The SKA-Low central signal processing (CSP) team is building the correlator and beamformer, colloquially known as the backend of the telescope. This system combines incoming digital signals from from the telescope’s 512 antenna stations (each station is made up of 256 individual antennas) to generate 500,000 visibilities, the data that is processed to generate astronomical images.

The Central Signal Processor (CSP) for the SKA-Low telescope is responsible for accepting data from the 512 stations, generating a range of astronomical data products (e.g. visibility spectra, Very Long Baseline Interferometry tied-array voltage beams, performing Pulsar Search and Pulsar Timing processing in real-time, and forwarding the resulting data to the Science Data Processor.

The CSP will allow SKA-Low to operate concurrently in two modes, ‘imaging’ and ‘non-imaging’. The SKA-Low telescope will concurrently operate as one homogeneous array or as up to and 16 separate ‘sub-arrays’. Each ‘sub-array’ being programmable as a separate conceptual telescope in terms of beams, frequency selection and the setting of configurable imaging and non-imaging parameters.

“Imaging mode” refers to dividing the full 300MHz of bandwidth (50MHz to 350MHz) into more than 55,000 frequency channels, cross-correlating each and every pair of stations in the array (including correlating each station with itself or auto-correlation), for each frequency channel.

These correlation products are then delivered to the Science Data Processor (SDP) for processing into high-quality continuum and/or spectral-line ‘images’. In addition, each subarray can be configured in frequency ‘zoom mode’ (to zoom in on a smaller range of frequencies at much higher frequency resolution), or operate on sub-stations (dividing a single station into smaller units).

The “non-imaging mode” comprises a range of special purpose astronomical signal processing tasks:

  • Pulsar Search, where the telescope will be capable of to forming up to 504 individual pulsar search beams
  • Pulsar Timing, the telescope will be capable of to forming 16 individual pulsar timing beams
  • VLBI, the telescope will be capable of forming 4 VLBI beams.

CSP Low accepts commands and ‘metadata’ (configuration and status information) from, and sends status and other information and ‘metadata’ to, the Telescope Monitoring and Control. (see following figure)

A single CSP chassis, comprised of 20 Xilinx Alveo U50 [TM] FPGA cards installed in a computer server. The SKA-Low CBF will consist of many such servers.

The SKA-Low Correlator and Beamformer is called ‘Atomic COTS’; instead of using bespoke hardware, Atomic COTS is based on commercial-off-the-shelf (COTS) equipment, the heart of which is the XilinxTM AlveoTM Field Programmable Gate Array processing card designed for use in computing in data centres.

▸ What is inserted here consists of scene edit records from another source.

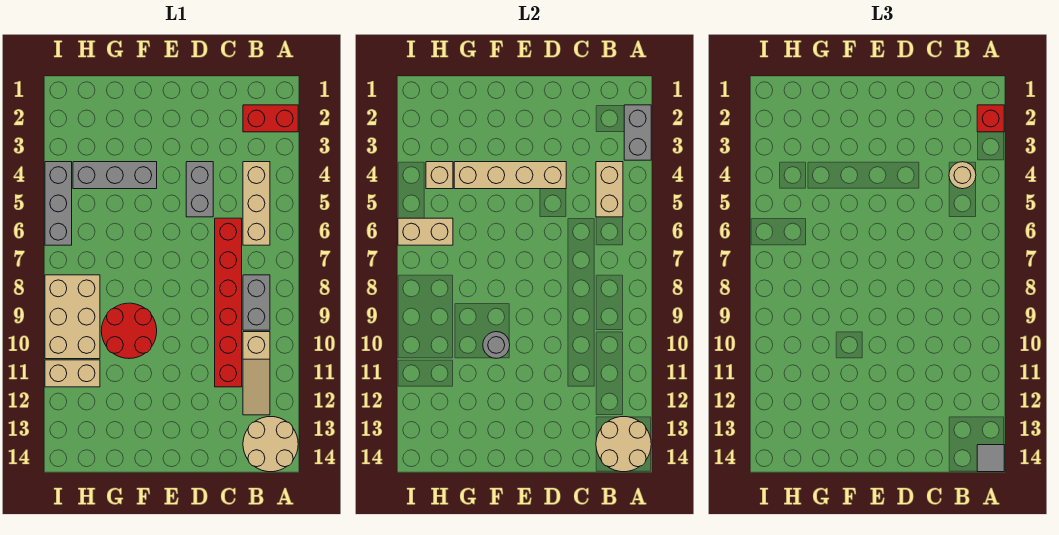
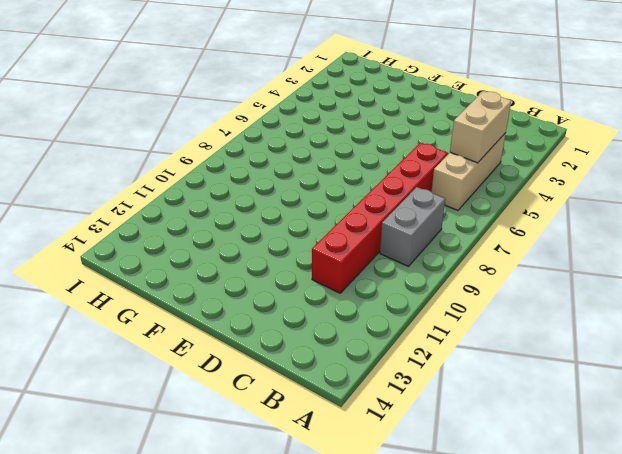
none -> red brick A2:B2 level 1
none -> tan round brick A13:B14 level 1
none -> tan slope B10:B12 level 1 top 10

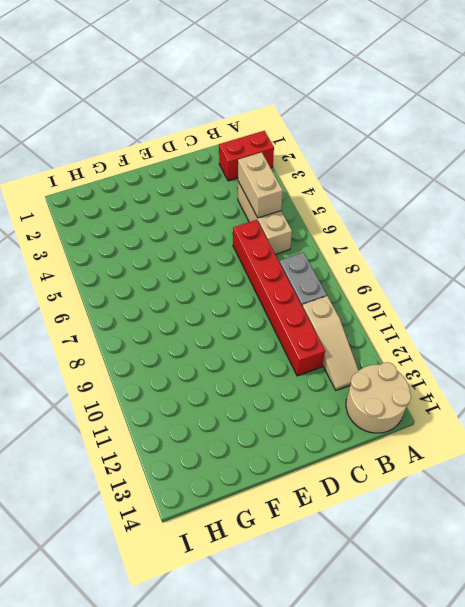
none -> grey brick D4:D5 level 1
none -> grey brick F4:H4 level 1
none -> red round brick F9:G10 level 1

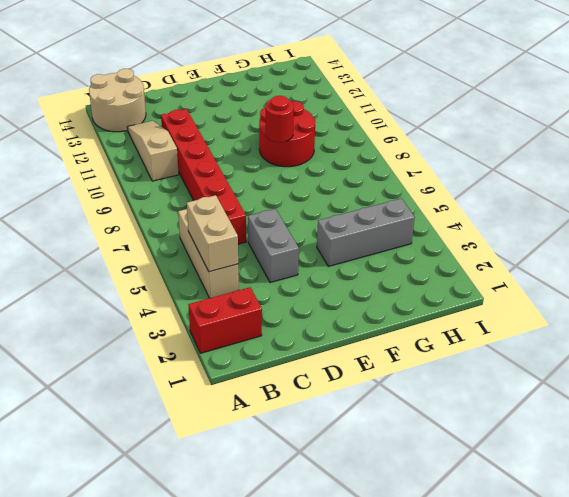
red round brick F9 level 2 -> none
none -> grey brick B8:B9 level 1
none -> tan brick H8:I10 level 1
none -> tan brick H11:I11 level 1

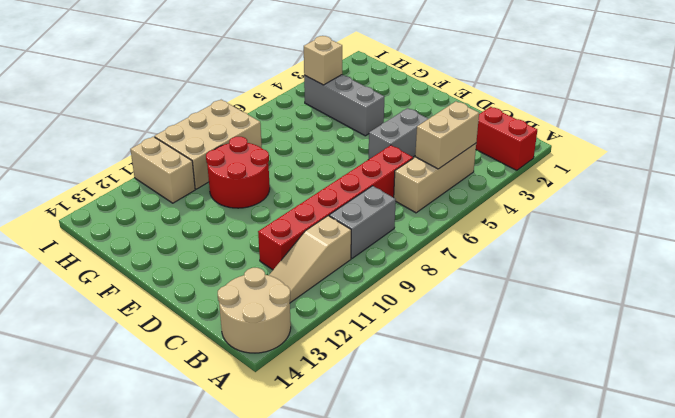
none -> grey brick I4:I6 level 1
none -> grey brick A2:A3 level 2
none -> tan round brick A13:B14 level 2

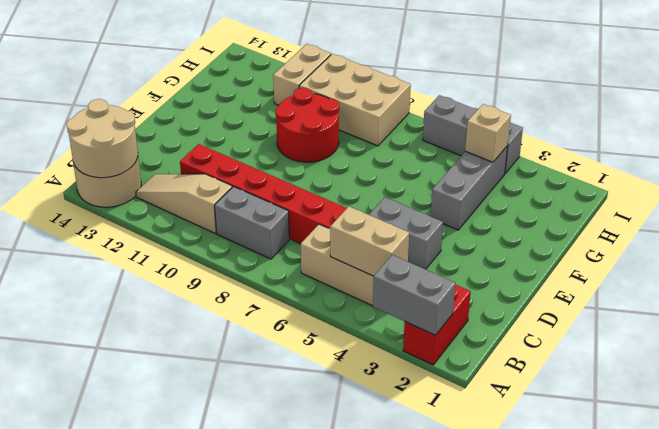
none -> tan brick D4:G4 level 2
none -> grey round brick F10 level 2
none -> tan brick H6:I6 level 2

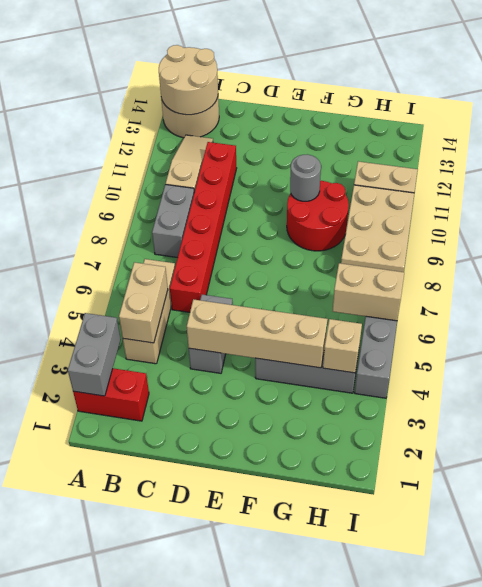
none -> red brick A2 level 3
none -> grey tile A14 level 3
none -> tan round brick B4 level 3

The system also includes firmware, comprised of data files or the ‘program’ which describes the logic elements implemented on the FPGA hardware to carry out the necessary signal processing functions and is loaded onto each AlveoTM card, and software to control the system. The firmware is mostly developed in a low level programming language called VHDL that provides efficient utilisation of FPGA resources and low power consumption.

The control software, Local Monitor and Control (LMC) is being developed separately with the SKA TangoTM monitoring and control system.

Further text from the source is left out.